Microelectronics and software are increasingly important for innovation in the automotive sector. In order to better take those components into account when planning new vehicles, automotive groups, suppliers and IT companies need to cooperate more closely. This is the focus of a project funded by the Federal Ministry of Education and Research (BMBF). Researchers from Kaiserslautern are also involved and receive around two million euros from the BMBF. They will present the project at the digital Hannover Messe from 12 to 16 April at the Rhineland-Palatinate research and innovation stand.

The on-board assistant reads out a new e-mail to the driver, then schedules an appointment via the hands-free system, and the parking assistant takes care of parking in a narrow parking space in the multi-storey car park. More and more microelectronics and software are being found in cars. This trend is likely to continue in the future, especially when it comes to autonomous driving or services designed to increase passenger comfort.

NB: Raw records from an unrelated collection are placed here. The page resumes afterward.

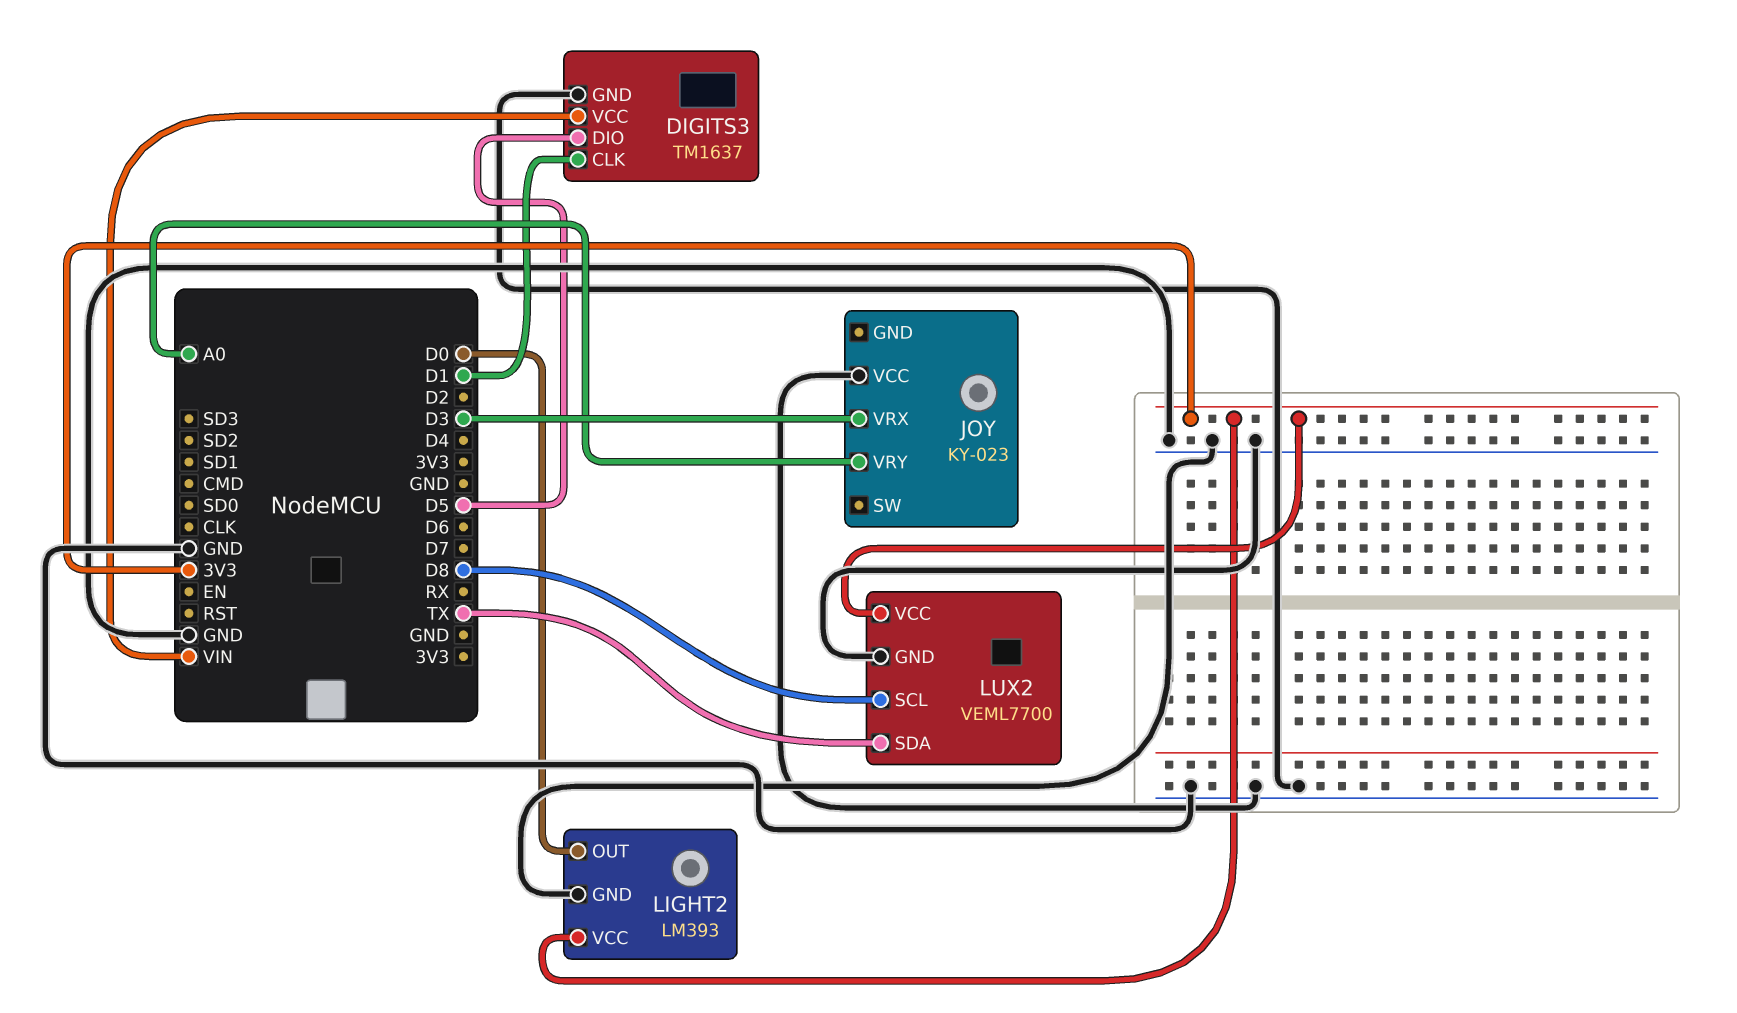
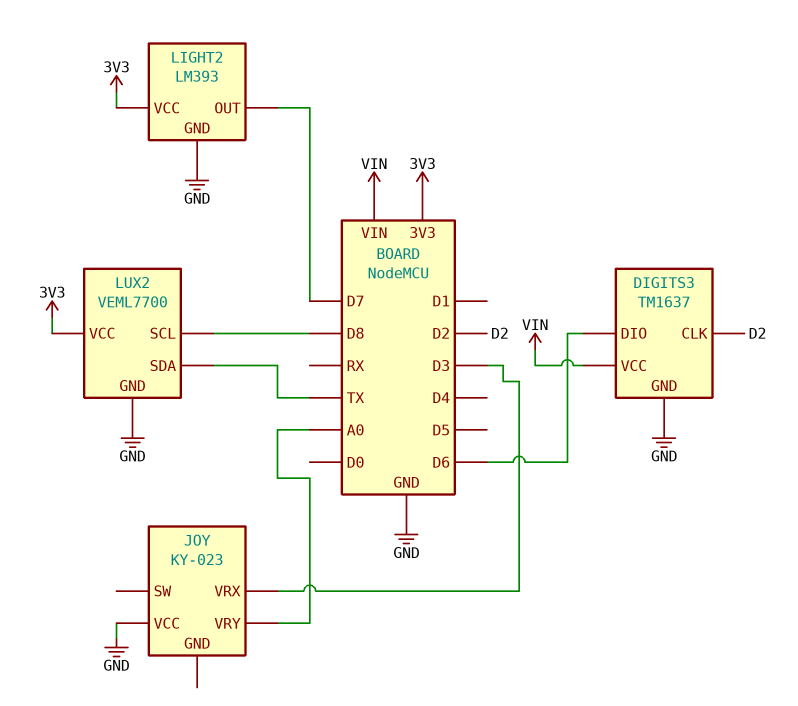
DIGITS3 pin CLK: D1 -> D2
DIGITS3 pin DIO: D5 -> D6
LIGHT2 pin OUT: D0 -> D7

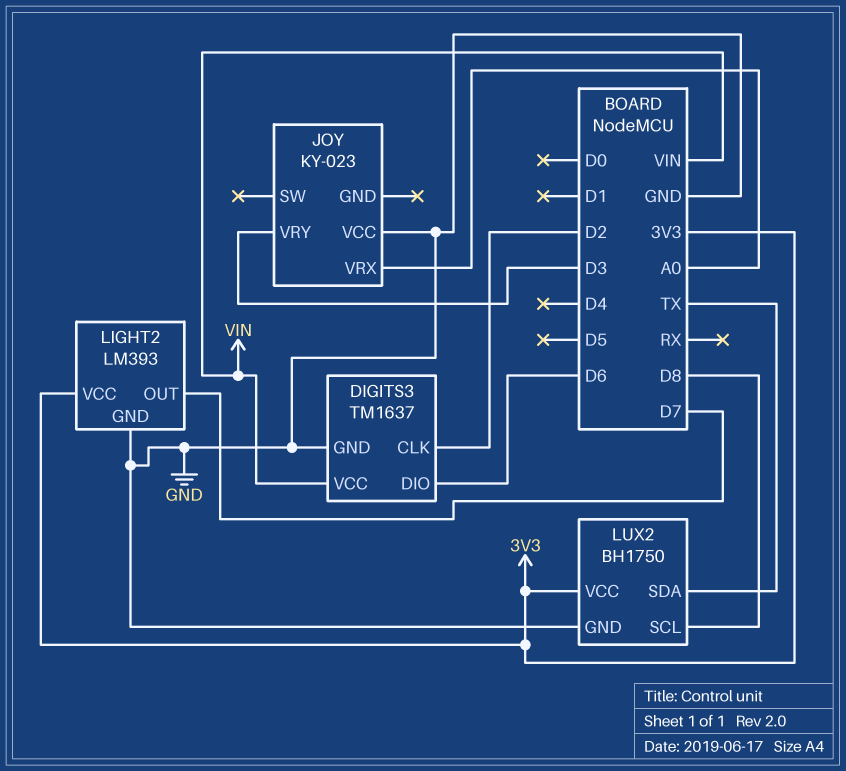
JOY pin VRX: D3 -> A0
JOY pin VRY: A0 -> D3
LUX2: VEML7700 -> BH1750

In order to integrate innovations in microelectronic and software components earlier and in a more targeted manner into the development of new vehicles in the future, all those involved will need to cooperate much more closely than in the past. It is also important to apply these technologies simultaneously. To achieve this, fundamentally new organisational and information technology structures are needed, a so-called "Automotive Microelectronics Roadmap". This is the aim of the "GENIAL!" research project. The abbreviation stands for "Common Electronics Roadmap for Innovations in the Automotive Value Chain".

"Microelectronic systems, sensors and semiconductor technologies have to be considered in the planning phase," says Professor Dr Christoph Grimm from the Chair for Development of Cyber-Physical Systems (CPS) at Technische Universität Kaiserslautern (TUK). "That's why we need new methods and techniques so that car manufacturers can inform suppliers about requirements for future functions in good time."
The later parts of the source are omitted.